Simon Property Group Versace and Rolex at Forum Shops, Las Vegas feature

Versace and Rolex at the Simon Property Group Forum Shops in Las Vegas (company photo)

Mall REIT Simon Property Group has expanded its partnership with retail technology provider Dropit to offer its tenants the ability to optimize functions like ship from store, inventory management and returns, powered by AI technology, initially at 60 Simon locations with plans to expand to all 194 malls nationally.

Simon Property Group has a separate innovation division that explores technologies such as livestream shopping, augmented reality and omnichannel store layout. Other partners include Fillogic, Happy Returns and Leap.

Dropit’s technology sits on top of a company’s order management, warehouse management and inventory management systems, acting as a decision engine for order sourcing, fulfillment, delivery and returns.  It also powers a capability akin to Amazon’s “just walk out” technology, letting shoppers scan store items and check out from their phone, skipping the cashier.

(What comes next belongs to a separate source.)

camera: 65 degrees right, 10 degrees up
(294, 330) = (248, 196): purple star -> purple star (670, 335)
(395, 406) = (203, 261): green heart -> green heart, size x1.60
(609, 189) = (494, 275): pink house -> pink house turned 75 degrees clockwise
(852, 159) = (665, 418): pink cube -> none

Jonathan Dampier, CMO of Dropit, said the partnership began in 2019 when Simon Property Group began using a solution that allows orders across a mall to be consolidated and delivered to a nearby pickup point, hotel or residence.

“During the pandemic, when there weren’t shoppers in malls and stores, we spent a lot of time working on our AI platform, shoring it up,” Dampier said. “Now that it’s been out for a couple of years, and Simon has seen what we’re doing with other retailers, they wanted to renew the partnership.”

Dampier said for the past month or so, Dropit has been training Simon Property Group employees on how the platform works, while Simon has been introducing mall tenants to its technology partner to explain the benefits.

While most OMS systems use proximity as the most important criteria when sourcing an online order to fulfill from store inventory, Dampier said Dropit’s AI and machine learning adds in other factors, such as consideration of a local store’s busy period.

“With AI, the system knows that when an order comes in at 3 p.m., and the closest store’s peak is from 2 p.m. to 5 p.m., the order likely won’t go out until the next day,” he said. “It routes the order to the third-closest store. Or maybe there’s bad weather in Dallas, so the order goes to a store in Houston.”

In similar fashion, returned goods can be routed to the location where they’re most likely to resell at full price, based on a variety of factors considered by the AI decision engine. Items are returned to stock quicker, Dampier said, instead of sitting in the returns corner of a warehouse awaiting disposition.

“It improves the velocity of stock so it doesn’t become dead or marked down,” he said. “Simon was hearing from retailers they have a hard time balancing inventory between stores. They saw this could be a game changer for a lot of them, especially midsize companies in their malls.”